Basically Amazon S3 files behave like local files. There is just on important difference. While thumbnails for local files are generated on demand, we need to calculate the thumbnails for images stored in an Amazon S3 bucked ahead. For this, we use two buckets. One bucket contains the original files. The folder and file structure is the same like for local files. No nesting is supported. Place a folder in the bucket and upload your images in there. Example: event1/myimage.jpg. The second bucket is used to store the generated thumbnails. Browsers will have access there to load the images. You just need to create the bucket, everything else is handled by Event Gallery. Make sure you’re using the same region for both buckets.

Once you uploaded your images to Amazon S3 and configured your buckets in the components options you need to let the database know about your new files. Use the Sync Database button and sync your folders to start the sync process. Once the new files appeared hit the Sync Files button to read in the necessary data. Check the Sync Database process documentation on how to generate thumbnails. You can upload files using Event Gallery, too.

Always keep in mind that reading and writing to an Amazon S3 bucket is not free. You have to pay for each request. So don’t perform a sync or a thumbnail creation if it is not necessary.


If you encounter any errors, increase your error reporting level. The thumbnail generator will output error messages which might help with invalid Amazon S3 credentials.

Technical Details

The table #__eventgallery_file has two new fields: s3_etag and s3_etag_thumbnails. The field s3_etag contains the s3 hash of the orignal file. It is used to detect image changes. The field s3_etag_thumbnails contains a JSON object. It stores the thumbnail sizes and the hash values of each thumbnail. While creating the thumbnails this data is used to detect thumbnail changes. Once a change of the original file is detected, the field s3_etag_thumbnails is cleared. The next thumbnail creation run will find those thumbnails as missing and will recreate them. Make sure you uncheck the Refresh thumbnail hashes checkbox. Otherwise the s3_etag_thumbnails field will be populated with the hash values of existing thumbnails.

Figure 3.20. Thumbnail Creator

s3 thumbnail creator

Quick Steps to set up AWS S3 for Event Gallery

  • Create two buckets in the region you like. One will contain the original files, the other the resized thumbnails.
  • Change permissions for the bucket with the resized images to public.
  • Create a new user in IAM. This will help to restrict access to the buckets only
  • Create a new policy. You can use the JSON example below. Just replace the names of the buckets.
  • Assign the policy to the user
  • Configure Event Gallery with the user data, region and bucket information.
  • Upload your images in a simple folder structure.

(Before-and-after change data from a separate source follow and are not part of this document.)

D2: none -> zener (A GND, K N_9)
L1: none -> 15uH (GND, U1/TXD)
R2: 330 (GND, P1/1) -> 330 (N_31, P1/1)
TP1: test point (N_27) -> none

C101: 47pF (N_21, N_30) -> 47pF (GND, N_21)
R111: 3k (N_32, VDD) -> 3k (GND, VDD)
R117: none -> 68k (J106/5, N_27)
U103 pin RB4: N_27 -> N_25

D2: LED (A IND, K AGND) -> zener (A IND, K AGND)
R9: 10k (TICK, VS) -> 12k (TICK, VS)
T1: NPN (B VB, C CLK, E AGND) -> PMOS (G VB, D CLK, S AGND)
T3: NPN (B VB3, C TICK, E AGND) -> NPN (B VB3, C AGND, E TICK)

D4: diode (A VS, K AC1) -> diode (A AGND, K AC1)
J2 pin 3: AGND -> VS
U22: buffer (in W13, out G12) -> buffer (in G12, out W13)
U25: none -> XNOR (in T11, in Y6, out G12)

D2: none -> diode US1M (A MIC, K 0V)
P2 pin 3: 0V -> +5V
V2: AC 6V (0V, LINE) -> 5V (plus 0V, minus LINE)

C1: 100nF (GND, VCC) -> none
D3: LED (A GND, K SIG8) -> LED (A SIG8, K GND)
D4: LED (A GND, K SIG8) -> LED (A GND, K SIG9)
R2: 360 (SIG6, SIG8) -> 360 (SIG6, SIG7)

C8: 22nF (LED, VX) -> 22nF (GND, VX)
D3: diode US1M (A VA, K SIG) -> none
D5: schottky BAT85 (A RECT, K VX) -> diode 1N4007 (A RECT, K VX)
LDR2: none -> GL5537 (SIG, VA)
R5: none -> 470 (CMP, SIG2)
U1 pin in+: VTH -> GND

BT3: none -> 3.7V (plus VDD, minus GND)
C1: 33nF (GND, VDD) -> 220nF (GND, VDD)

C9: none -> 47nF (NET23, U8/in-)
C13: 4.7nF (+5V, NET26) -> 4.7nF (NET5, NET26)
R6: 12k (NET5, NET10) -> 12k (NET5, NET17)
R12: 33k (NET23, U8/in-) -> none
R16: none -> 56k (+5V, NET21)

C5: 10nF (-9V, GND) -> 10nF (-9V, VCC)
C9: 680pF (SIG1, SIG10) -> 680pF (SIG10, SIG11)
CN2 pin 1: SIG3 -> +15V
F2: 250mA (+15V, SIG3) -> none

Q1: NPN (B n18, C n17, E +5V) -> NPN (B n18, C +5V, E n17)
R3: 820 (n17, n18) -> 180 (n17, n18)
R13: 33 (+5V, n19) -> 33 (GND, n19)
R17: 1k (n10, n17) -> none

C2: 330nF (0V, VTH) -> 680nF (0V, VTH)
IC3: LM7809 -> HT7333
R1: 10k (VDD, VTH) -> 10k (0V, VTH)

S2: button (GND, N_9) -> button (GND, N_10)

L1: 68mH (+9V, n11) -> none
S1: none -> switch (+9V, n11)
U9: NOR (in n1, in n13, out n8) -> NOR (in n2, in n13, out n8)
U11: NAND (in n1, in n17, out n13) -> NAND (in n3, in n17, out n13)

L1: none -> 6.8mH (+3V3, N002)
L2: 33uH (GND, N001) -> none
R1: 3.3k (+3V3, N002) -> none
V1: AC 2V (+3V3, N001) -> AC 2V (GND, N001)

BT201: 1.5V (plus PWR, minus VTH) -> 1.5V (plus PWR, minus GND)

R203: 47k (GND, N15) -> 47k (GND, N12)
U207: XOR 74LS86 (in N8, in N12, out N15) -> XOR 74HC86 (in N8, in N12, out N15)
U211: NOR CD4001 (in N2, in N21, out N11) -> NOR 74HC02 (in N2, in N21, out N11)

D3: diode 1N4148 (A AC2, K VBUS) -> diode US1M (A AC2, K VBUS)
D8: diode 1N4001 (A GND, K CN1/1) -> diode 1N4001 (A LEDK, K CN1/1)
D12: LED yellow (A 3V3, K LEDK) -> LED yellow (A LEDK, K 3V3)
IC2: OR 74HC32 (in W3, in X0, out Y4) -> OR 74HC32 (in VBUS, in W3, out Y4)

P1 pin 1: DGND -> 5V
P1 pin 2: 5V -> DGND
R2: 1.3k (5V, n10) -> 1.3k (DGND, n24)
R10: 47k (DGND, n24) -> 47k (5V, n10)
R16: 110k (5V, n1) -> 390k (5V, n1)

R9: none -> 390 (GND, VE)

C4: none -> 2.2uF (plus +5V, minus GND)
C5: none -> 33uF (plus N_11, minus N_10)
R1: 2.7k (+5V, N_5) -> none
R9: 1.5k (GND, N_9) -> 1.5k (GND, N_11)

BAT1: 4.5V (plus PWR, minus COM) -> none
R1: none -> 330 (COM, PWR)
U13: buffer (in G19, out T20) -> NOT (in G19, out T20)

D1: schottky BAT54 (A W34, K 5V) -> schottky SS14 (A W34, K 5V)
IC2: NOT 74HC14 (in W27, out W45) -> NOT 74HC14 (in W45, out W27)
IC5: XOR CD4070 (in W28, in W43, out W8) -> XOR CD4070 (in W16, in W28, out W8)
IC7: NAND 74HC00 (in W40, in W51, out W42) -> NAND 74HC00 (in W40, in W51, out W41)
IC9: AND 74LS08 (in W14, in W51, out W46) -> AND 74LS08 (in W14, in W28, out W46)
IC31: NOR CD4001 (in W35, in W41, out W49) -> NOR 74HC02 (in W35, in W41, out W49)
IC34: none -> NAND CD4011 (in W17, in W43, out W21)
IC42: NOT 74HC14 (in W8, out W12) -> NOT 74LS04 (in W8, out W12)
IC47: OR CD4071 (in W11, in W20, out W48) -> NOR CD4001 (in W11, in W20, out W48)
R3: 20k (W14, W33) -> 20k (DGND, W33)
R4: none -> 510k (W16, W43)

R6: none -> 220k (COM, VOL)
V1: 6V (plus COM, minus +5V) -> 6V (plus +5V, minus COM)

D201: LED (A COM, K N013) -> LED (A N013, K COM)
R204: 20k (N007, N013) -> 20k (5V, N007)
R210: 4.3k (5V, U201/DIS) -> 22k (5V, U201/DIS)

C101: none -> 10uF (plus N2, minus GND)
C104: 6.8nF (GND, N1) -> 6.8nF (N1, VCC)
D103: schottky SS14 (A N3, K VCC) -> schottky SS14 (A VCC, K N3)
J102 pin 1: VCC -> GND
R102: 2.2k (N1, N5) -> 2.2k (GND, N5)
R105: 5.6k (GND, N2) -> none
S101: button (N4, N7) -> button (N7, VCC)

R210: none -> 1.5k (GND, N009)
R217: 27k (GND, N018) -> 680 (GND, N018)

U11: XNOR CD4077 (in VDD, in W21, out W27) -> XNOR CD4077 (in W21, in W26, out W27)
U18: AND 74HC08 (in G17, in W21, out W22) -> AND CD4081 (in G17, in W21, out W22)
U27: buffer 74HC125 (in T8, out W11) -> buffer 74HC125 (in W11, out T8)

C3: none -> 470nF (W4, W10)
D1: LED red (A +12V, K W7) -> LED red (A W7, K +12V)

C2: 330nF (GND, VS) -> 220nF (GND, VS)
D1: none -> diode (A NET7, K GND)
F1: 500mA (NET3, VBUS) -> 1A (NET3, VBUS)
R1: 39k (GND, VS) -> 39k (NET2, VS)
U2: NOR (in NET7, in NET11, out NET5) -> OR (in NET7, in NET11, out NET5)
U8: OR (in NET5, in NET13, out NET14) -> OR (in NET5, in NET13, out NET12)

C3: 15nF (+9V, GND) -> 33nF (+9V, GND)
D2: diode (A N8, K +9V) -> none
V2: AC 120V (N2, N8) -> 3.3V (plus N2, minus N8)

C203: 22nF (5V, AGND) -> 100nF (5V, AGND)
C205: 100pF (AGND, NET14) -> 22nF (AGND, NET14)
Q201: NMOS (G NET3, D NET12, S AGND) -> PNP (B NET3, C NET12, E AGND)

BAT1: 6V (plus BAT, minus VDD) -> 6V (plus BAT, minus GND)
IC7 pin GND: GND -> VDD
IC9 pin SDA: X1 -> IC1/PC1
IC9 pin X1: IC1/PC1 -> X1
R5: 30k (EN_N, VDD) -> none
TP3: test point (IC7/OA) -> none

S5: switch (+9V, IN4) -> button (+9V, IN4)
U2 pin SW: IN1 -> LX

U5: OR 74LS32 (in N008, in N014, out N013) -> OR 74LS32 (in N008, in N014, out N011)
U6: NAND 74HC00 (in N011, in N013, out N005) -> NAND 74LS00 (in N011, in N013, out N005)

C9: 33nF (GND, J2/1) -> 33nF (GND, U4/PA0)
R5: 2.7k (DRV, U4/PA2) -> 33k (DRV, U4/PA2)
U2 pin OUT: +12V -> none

No nesting! folder/image.jpg
  • Use the Sync Database process to detect the new files
  • Run the thumbnail creator to generate the thumbnails

Access Policy

You need to specify credentials so Event Gallery can access the S3 buckets you created. The following policy allows to read and write from/in those buckets. You just need to change the name of those buckets to the ones you created.

    "Version": "2012-10-17",
    "Statement": [
            "Effect": "Allow",
            "Action": [
            "Resource": [
            "Effect": "Allow",
            "Action": [
            "Resource": [

Extended steps to set up Event Gallery for AWS S3

Log into the AWS console and switch to the S3 overview page. There, you need to create two new buckets.

Figure 3.21. Create the bucket for the original files

01 create original bucket

Figure 3.22. Create the bucket for the calculated thumbnails

02 create resized bucket

Figure 3.23. Two new buckets are created

03 buckets created

Once you have the two buckets, you need to change the permissions on the thumbnail/resized bucket. It needs to be public accessible.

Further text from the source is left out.